Welcome! You in the right place for knocking the socks off the local kids. That's what most of us here live for as you obviously have seen. Hope you have too much fun doing it!


----------



## Ravenseye (Jul 11, 2007)

Thank you one and all for the cold, damp welcome!

I am really looking forward to setting something up this year. At the moment, I am waiting for a call from the post office about an interview for a job there. If that happens, I may have to scale back my ideas until next year 'cuz the hours will be nutty until I get some seniority.

But, on the plus side, it'll double my earnings  Looootsa prop goodness 

So, in closing. I really appreciate the welcome folks. I can already tell from my explorations that everyone has a blast, has a ton of good info that they share and are extremely friendly.

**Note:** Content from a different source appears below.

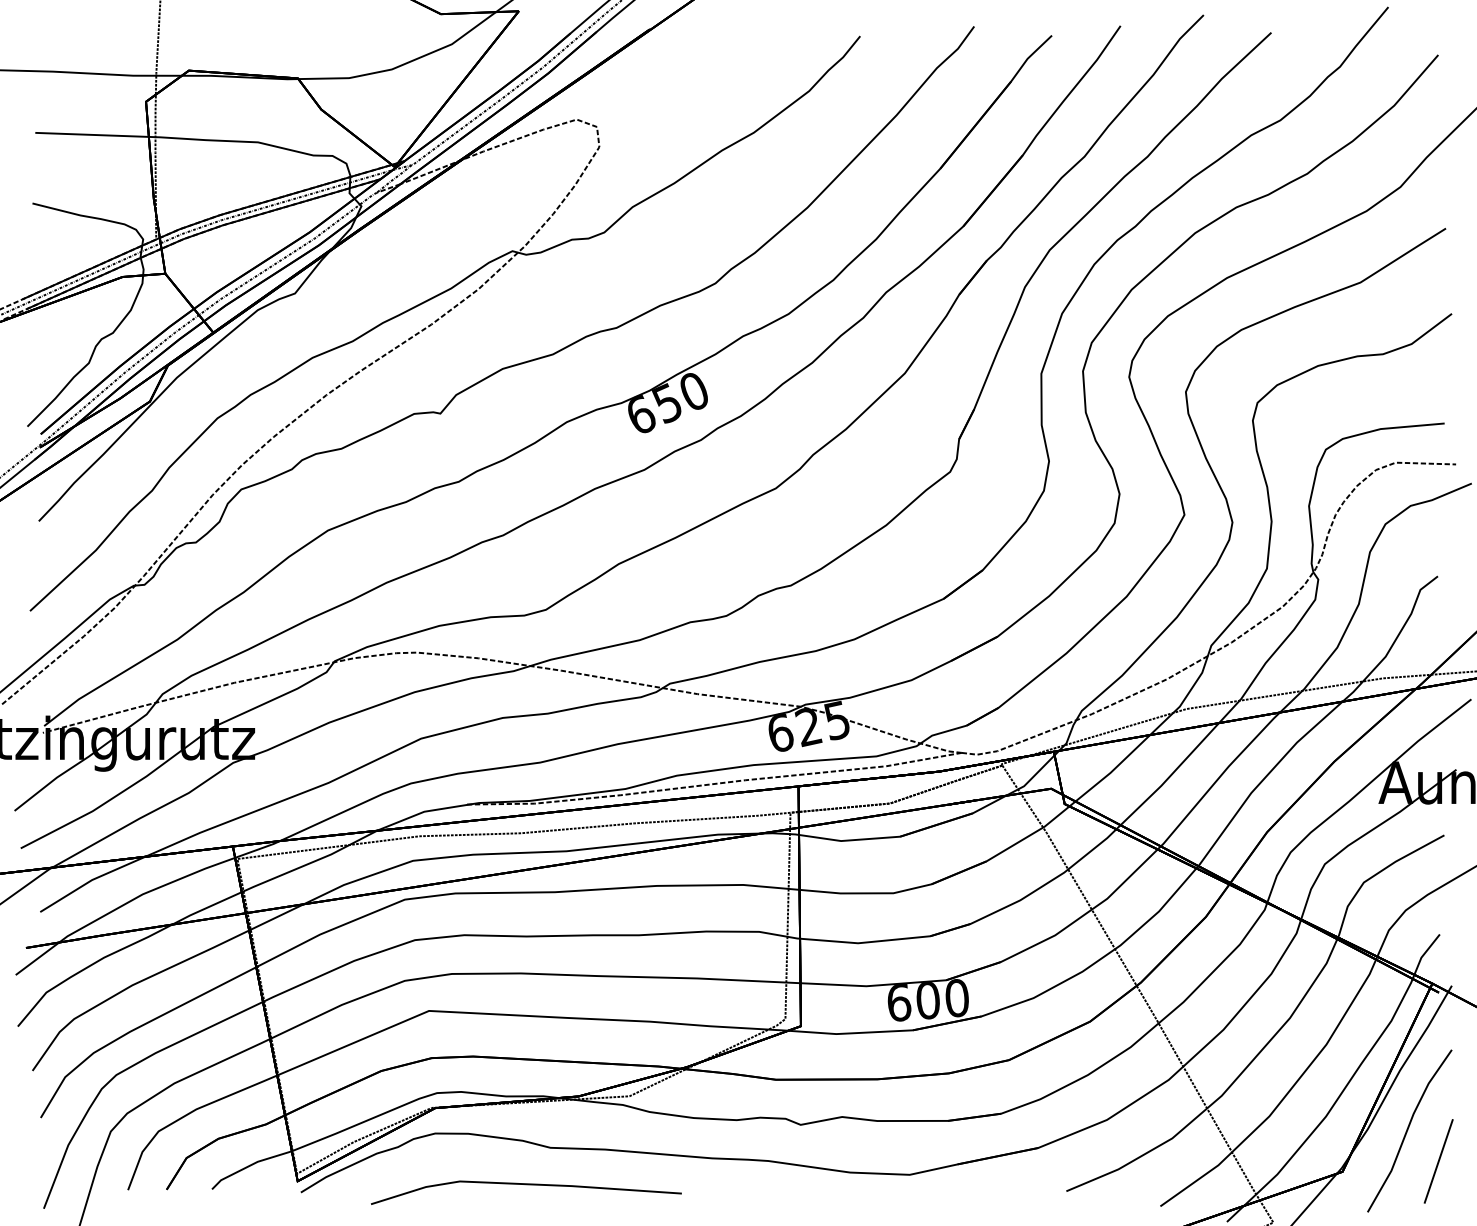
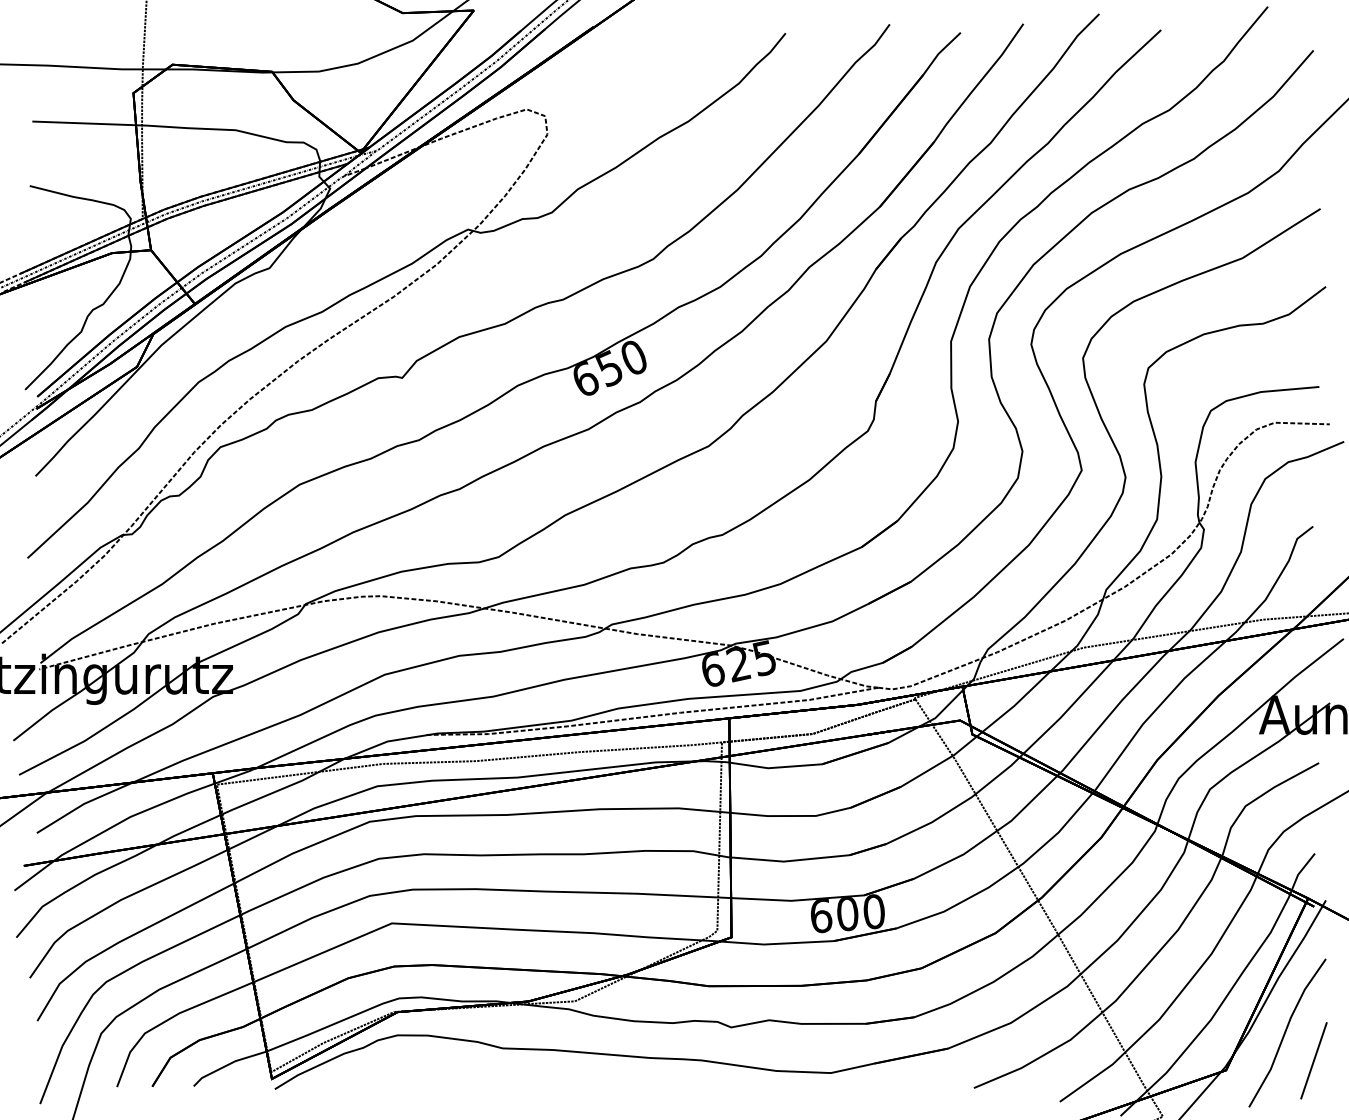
line: (526, 1185) -> (480, 1082), removed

What more could a corpse want? 

-Mike


----------



## Hauntiholik (May 17, 2006)

Welcome!
You may not have many props done in time for the big day but we all started out small. Most of the haunters here are building practically everyday of the year. You can be one of them  so jump on in!


----------



## scareme (Aug 29, 2006)

Hi and welcome to the forum.


----------



## pyro (Oct 7, 2006)

hell o & welcome, theres 111 days till the big night soooo you have plenty of time,i sure if you look around long enough you'll get the bug/itch.


----------



## Frighteners Entertainment (Jan 24, 2006)

Glad you stopped in!


----------



## Lilly (Jun 13, 2006)

Welcome Ravenseye...
get your pen and paper out cuz your list will be long!


----------



## Lagrousome (Apr 12, 2007)

Welcome!
I hope your job interview turns into a job!
Work does tend to get in the way of the much more important things....like prop building.....but until we all hit the lotto, gotta do something to bring in the cash! 
We are all very well known for making the most with the least, but it's the storage area some of us must pay for!


----------



## CerysCrow (Jan 22, 2007)

Welcome, Ravenseye!


----------



## Lakeside Haunt (May 31, 2007)

Welcome its OK to start small I only have some tombstones that I made and a ton of store bought props but there no good so I don't use them I hope you can finish 1 prop before halloween this year good luck.


----------



## Ravenseye (Jul 11, 2007)

*Thanks one and all *

I really appreciate the welcome from everyone. Makes me feel like I'm among friends even though I haven't met anyone yet 

I have set on one project that I think I can get done before hallows eve this year....A flickering lantern.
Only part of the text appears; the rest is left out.